Battersea AAF, 16th to 20th October, 2024
I first exhibited at Battersea back in 2005, so although I haven’t quite clocked up the full 25 years that we’re celebrating this time, I’ve made it to about 20 of them. It’ll be great to be back at the fair this autumn, always lovely to be in the tent on what will hopefully be some crisp autumn days.
I’m exhibiting with the Transistor project, alongside noted South West artists Ian Chamberlain and Paul Minott. it’s exciting to be in such good company, and I’m really looking forward to seeing their works at the fair.
RWA Academician Candidates Exhibition 2024
Running alongside this year’s RWA Annual Open Exhibition is the gallery’s Academician Candidates Exhibition, showcasing the work of this year’s shortlisted candidates.
I’m really excited to be included in the RWA’s Candidates exhibition this year. No idea how it will turn out, but it’s an honour to have three pieces hung in the gallery, and to be in the running to be elected as an Academician.
Oriel x Origine / summer Peony print / EPC 28
I’ve been working on a new piece for the Experimental Print Club, I hope you like it when you see it. There’s a continuing interest in the idea of combining the maths and geometry of nature and the wider world with my print work. It’s an ongoing thought process about how to make work both inside and outside the studio, and see if the garden can directly influence what happens here on the system. In many ways the garden can be seen as a kind of miniature eden, albeit a chaotic one, but perhaps that is the point. As you’ll know, I don’t have any particular faith in a specific religion, but there is something absolutely magical about what happens here each year as the seasons pass, and the plants grow, flower and fade back.
XGen / spiked / EPC dispatched
So, I completed printing EPC edition #27 last week, and left it drying under the boards at Spike for a further week, collecting it and trimming the edition yesterday. It’s now packed and ready to post. I hope you like it when you see it.
There’s an interesting quality to photopolymer etching, and it’s been really fascinating to work at Spike making the edition. There’s a deep rooted belief amongst practitioners that these older analogue techniques offer something real, something grounded, something material, that the digital perhaps can’t achieve, but I’m not entirely convinced. It’s maybe a little like those people who swear by vinyl LP records, or shooting on 35mm film. I always wonder if it’s more of a belief system than an observable reality.
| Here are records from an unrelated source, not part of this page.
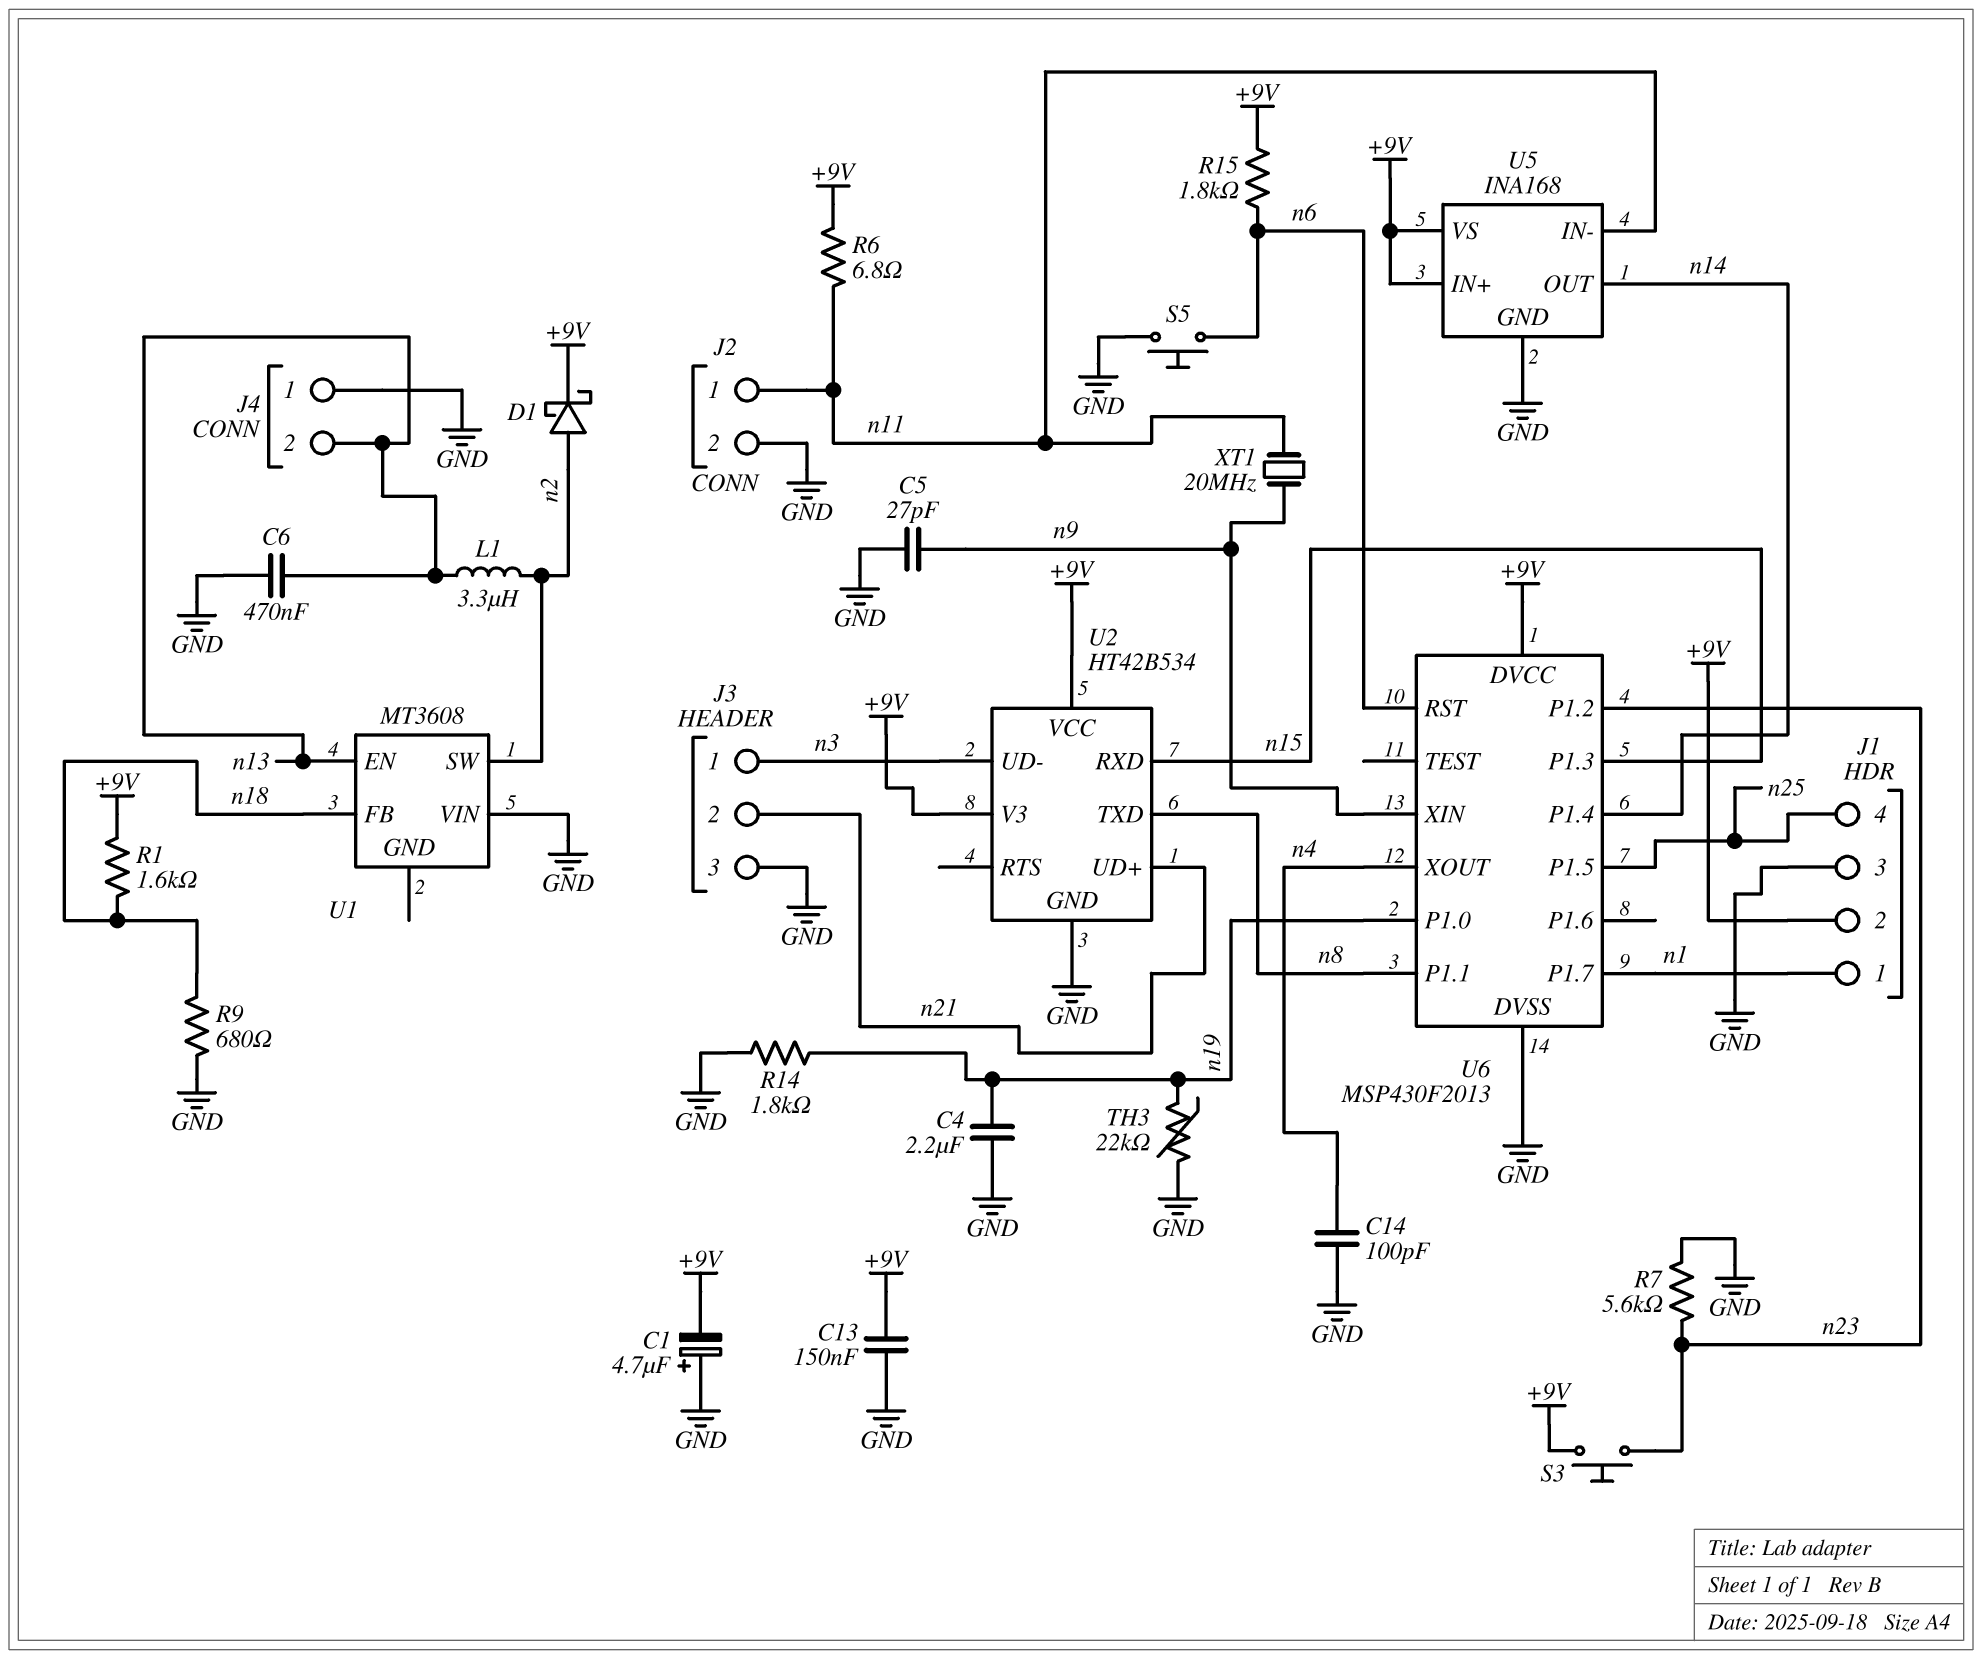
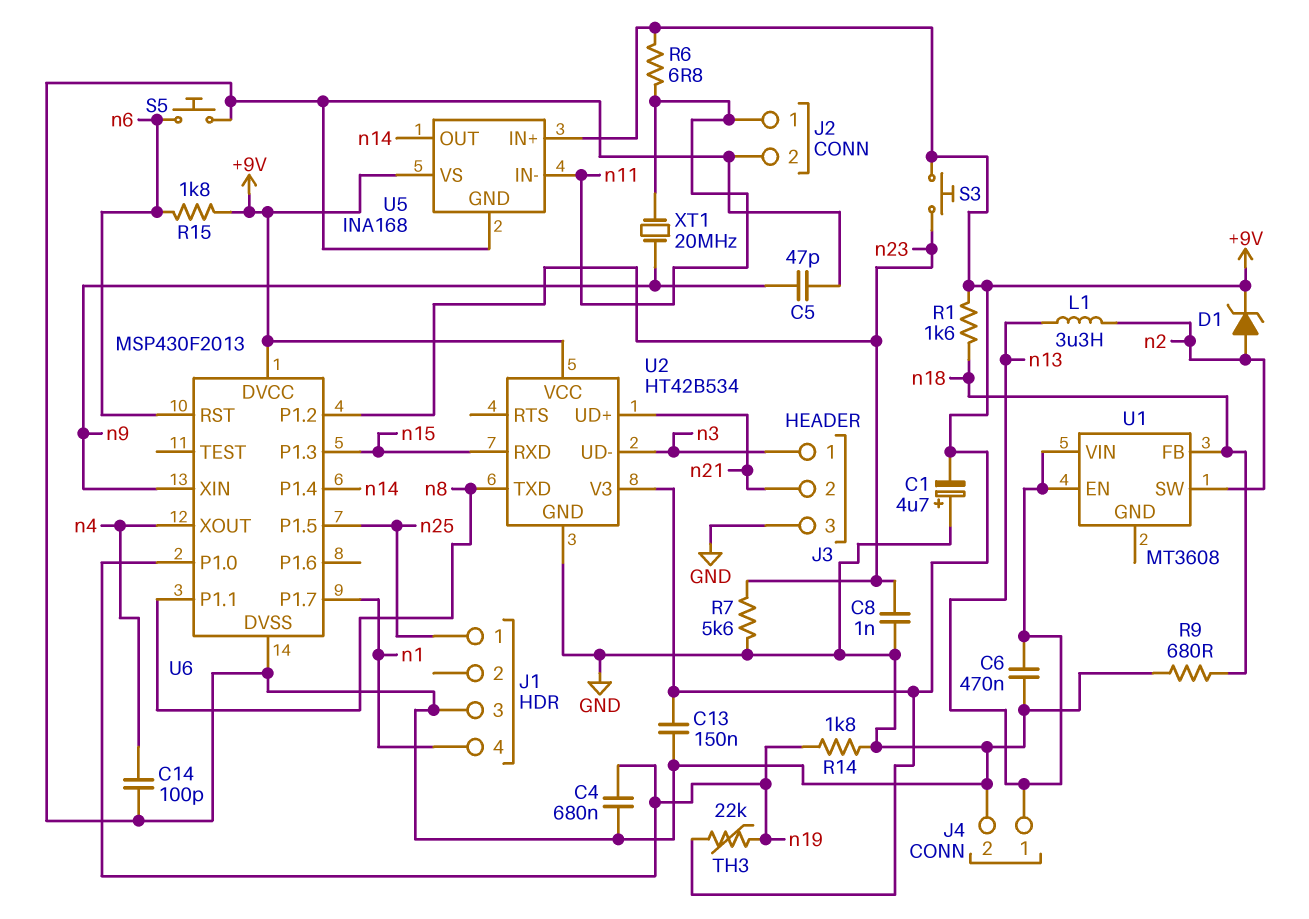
C4: 2.2uF (GND, n19) -> 680nF (GND, n19)
C5: 27pF (GND, n9) -> 47pF (GND, n9)
C8: none -> 1nF (GND, n23)
D1: schottky (A n2, K +9V) -> zener (A n2, K +9V)
J1 pin 1: n1 -> n25
J1 pin 2: +9V -> none
J1 pin 4: n25 -> n1
J4 pin 1: GND -> n13
J4 pin 2: n13 -> GND
TH3: 22k (GND, n19) -> 22k (+9V, n19)
U1 pin VIN: GND -> n13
That said there is something really beautiful about the bite of the plate into the damp paper, and as you ink up the plate and roll the press you definitely get a sense of something physical happening. I had an interesting debate with a fellow printmaker at Spike, and asked her if she felt the process was to some extent a craft rather than an art. She wasn’t having any of it of course, but I think there is a craft element in play, that sense of the handmade that we are naturally drawn to.
XGen / EPC / spiked
I’ve been having a great time this week, working at Spike Print Studio making the first of what I think will be many etchings. As you’ll know from previous posts, I have several plates on the go, ReVOX and Sennen, but the first one to actually be editioned this week, largely because the plate has great tone and is therefore ‘print ready’ was XGen.
I’ve cropped it to a portrait format, and printed it with a mixture of blue and black inks, that lend it a cool mono feel on a radiant white Somerset paper. I finished printing the edition yesterday evening, and the prints are now stacked and will dry over the weekend. I then need to collect them, trim them, sign and edition them, and post them out to you.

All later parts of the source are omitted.